As Mervyn King, the Governor of the Bank, sought to play down the size of the scheme, insisting it was not a bottomless pit, banks said that they expected to apply for much larger sums.
“We wouldn't have sweated blood in all those meetings for £50 billion,” said one senior banker privy to the negotiations over the past four weeks.
“It'll be substantially more than that. Every single bank will bite the Bank's hand off for this.
“Every single bank will participate energetically. What people don't realise is there is an absolute drought of medium-term money.”
The Bank said that there was no official ceiling on the amount of government securities that could be supplied to liquidity-starved banks, but that it had absolute discretion to halt the scheme for any bank at any time.

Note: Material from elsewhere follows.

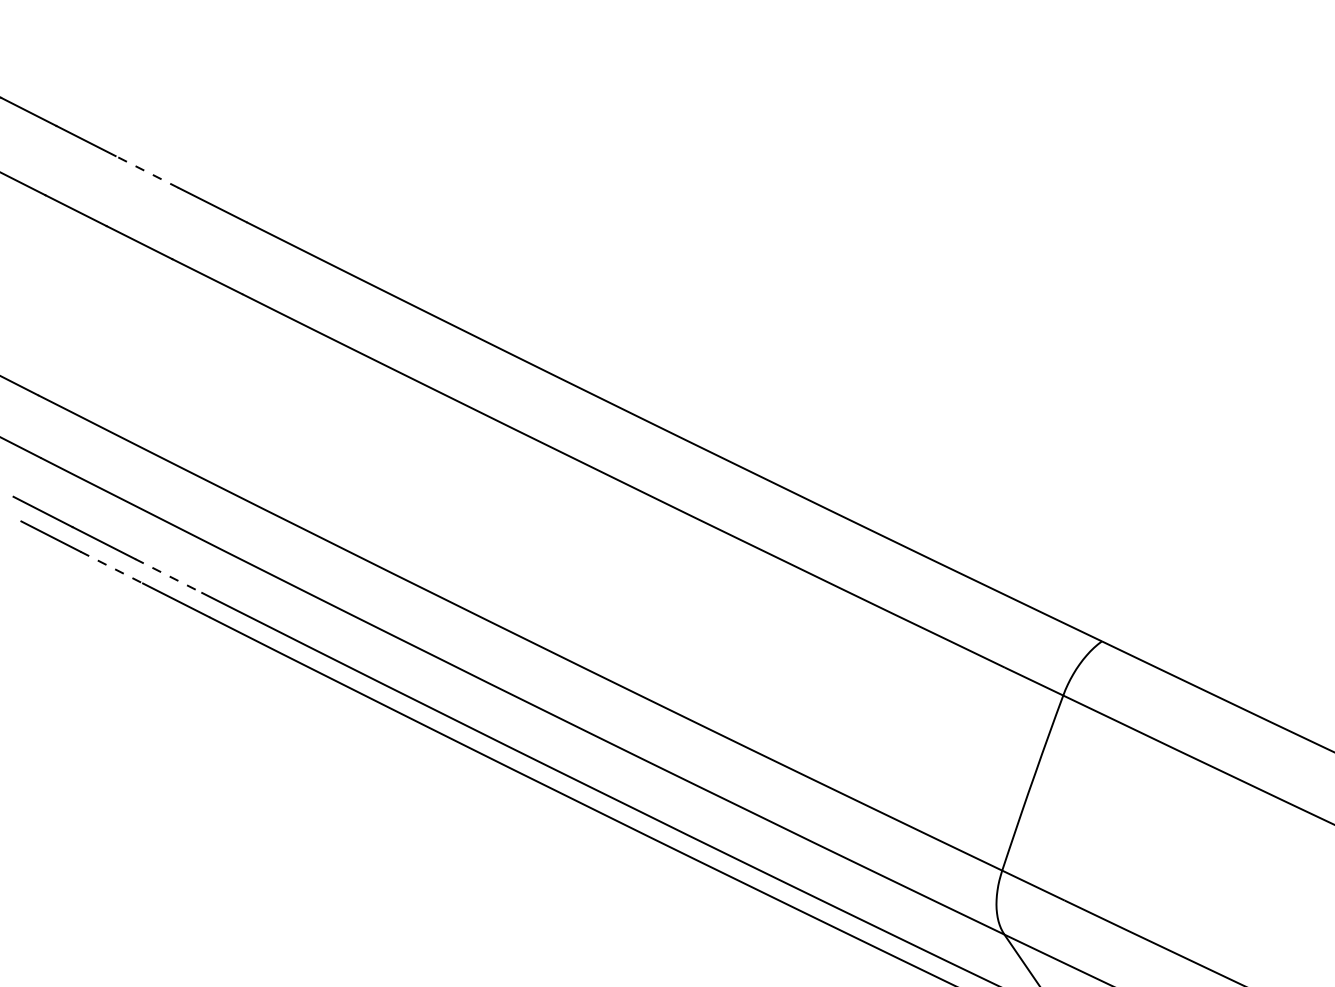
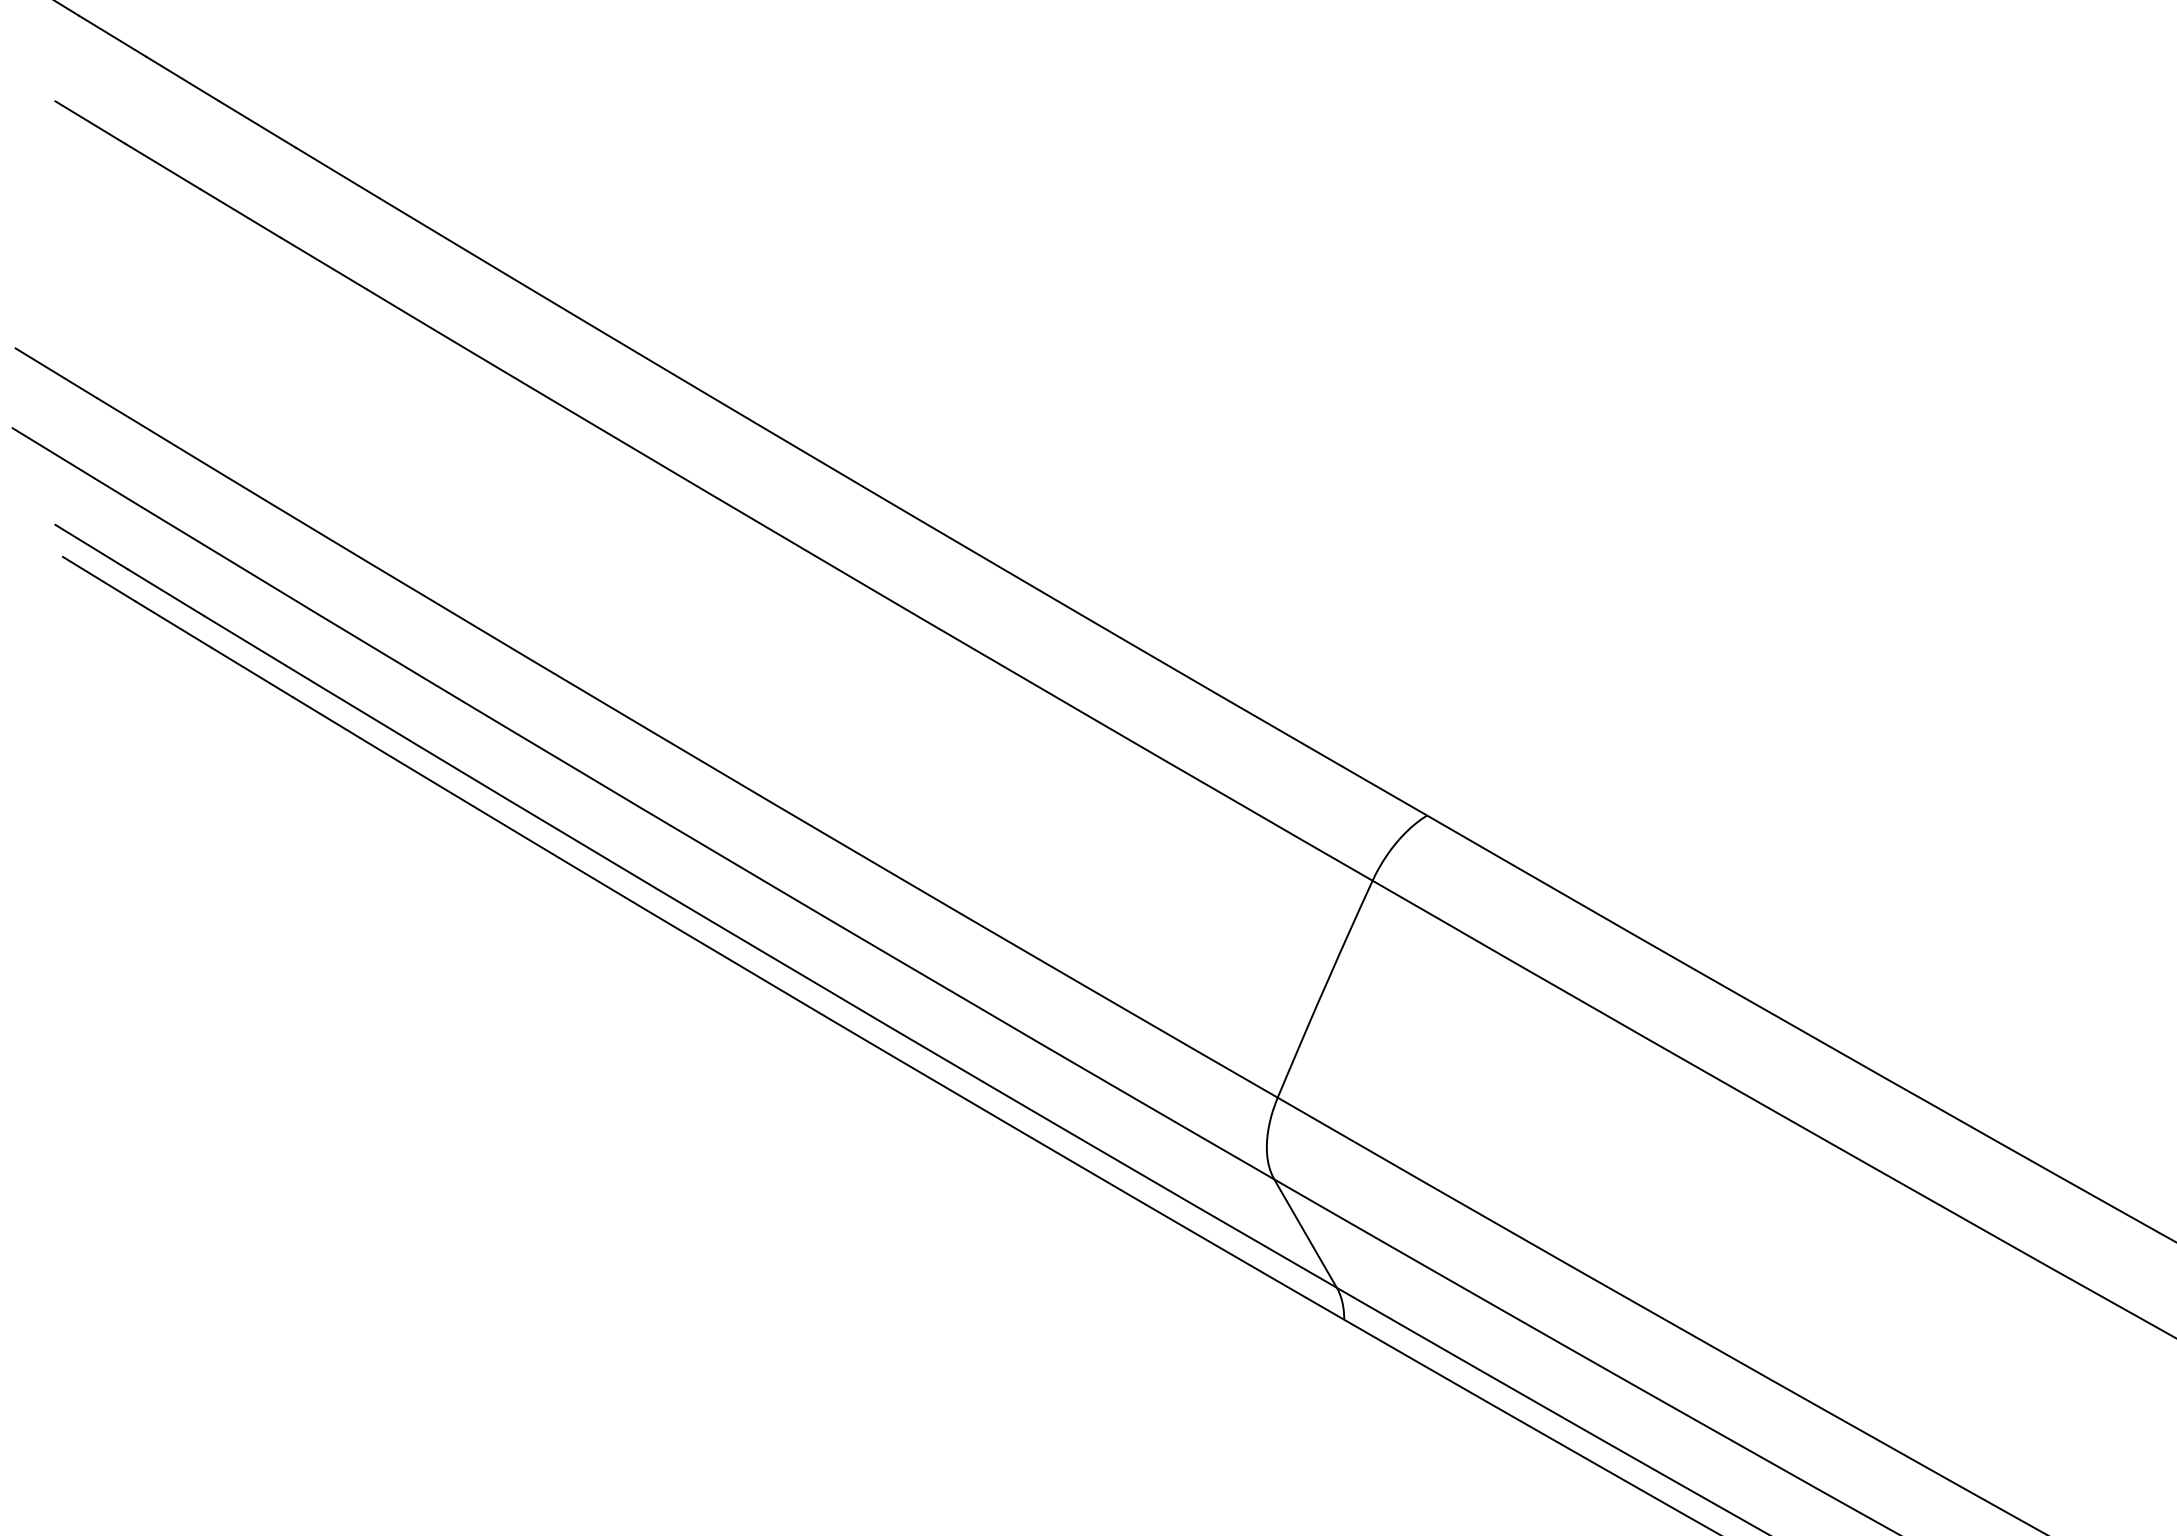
line: (147, 172) -> (257, 124), dashed -> solid
line: (111, 567) -> (173, 624), dashed -> solid
line: (168, 575) -> (245, 640), dashed -> solid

It expects £50 billion to be applied for in the first two months and the application window for the scheme - under which banks can exchange illiquid mortgage-backed securities for highly liquid government bonds - will be open for six months and last for three years.
“There is no way in the world that the banks can access this as a bottomless pit,” said Mr King, adding that the scheme would not be available to failing institutions.
Andy Hornby, the chief executive of HBOS, welcomed the scheme. “This will certainly help relieve the pressure in the money markets,” he said. John Varley, his counterpart at Barclays, said: “We are very supportive of this development. It is both innovative and substantive. Barclays ... will be an active participant.”
But there was greater scepticism elsewhere. Simon Ward, chief economist at New Star Asset Management, said that the terms on which banks could borrow the government bonds were similar to those of the auction of three-month loans last autumn, which flopped.
Banks must pay a fee equivalent to the difference between three-month Libor and the interest rate for borrowing government bonds, subject to a minimum of 0.2 per cent.
Mr King, who began devising the scheme before the Bear Stearns crisis six weeks ago, said that it was intended to improve liquidity in the banking system and restore confidence.
Bank officials believe the scheme will not be inflationary, will not lift the future cost of government borrowing, and will only cost the taxpayer anything in highly unlikely circumstances.
Mr King said that the scheme was not designed to restore the mortgage markets to the “rather wild lending” seen just before the credit crunch arrived last summer. “There needs to be some adjustment to the housing market,” he added: “This scheme is designed not to impede that.”
European competition policy regulators are expecting to receive full details of scheme so they can determine whether it constitutes state aid. The Government is confident that the measures do not amount to special national aid and so do not need European Commission approval.